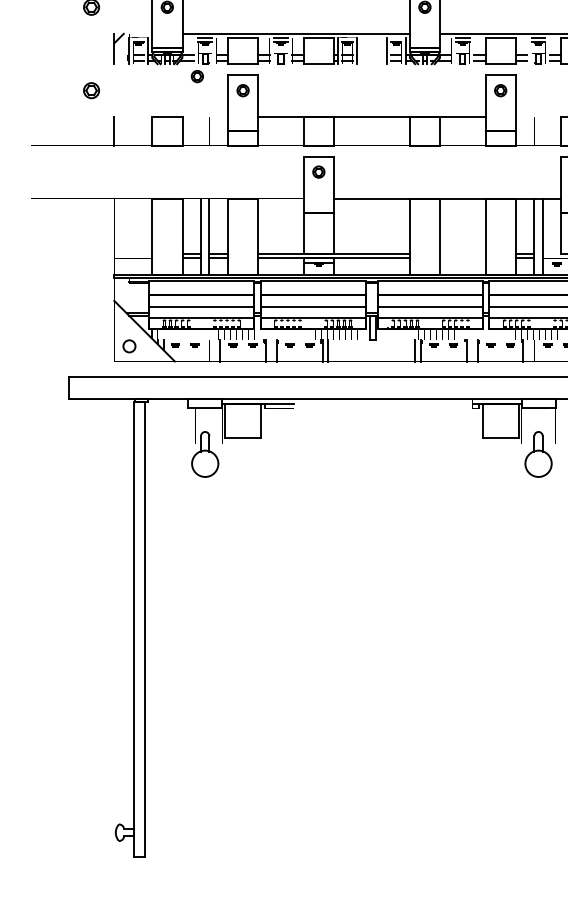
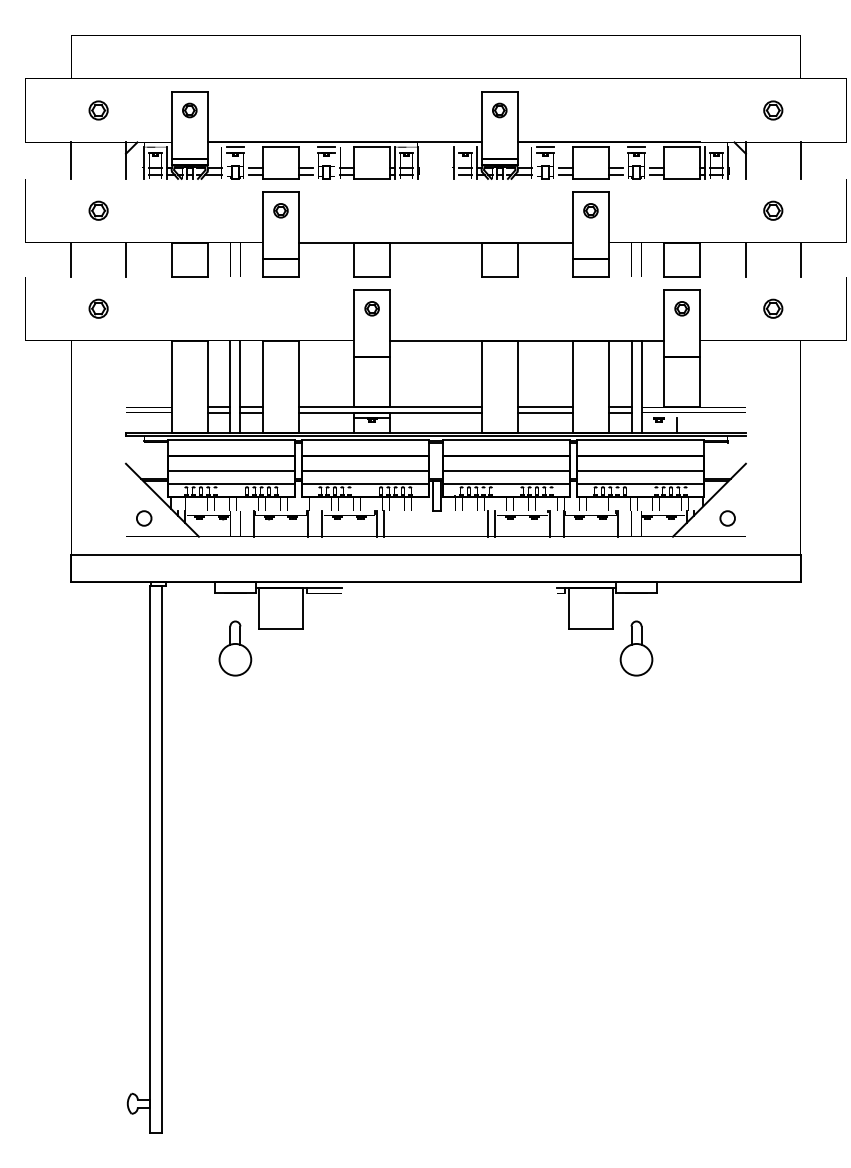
line: (69, 48) -> (71, 160), added
part: (197, 76) -> (225, 193), removed
line: (69, 131) -> (71, 259), added
part: (91, 171) -> (98, 308), added
line: (462, 254) -> (545, 407), added
line: (462, 258) -> (545, 412), added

*Action item*. Nothing but a number is expected: how many lines in the listing above contain "added"?

*Response to this exercise*. 5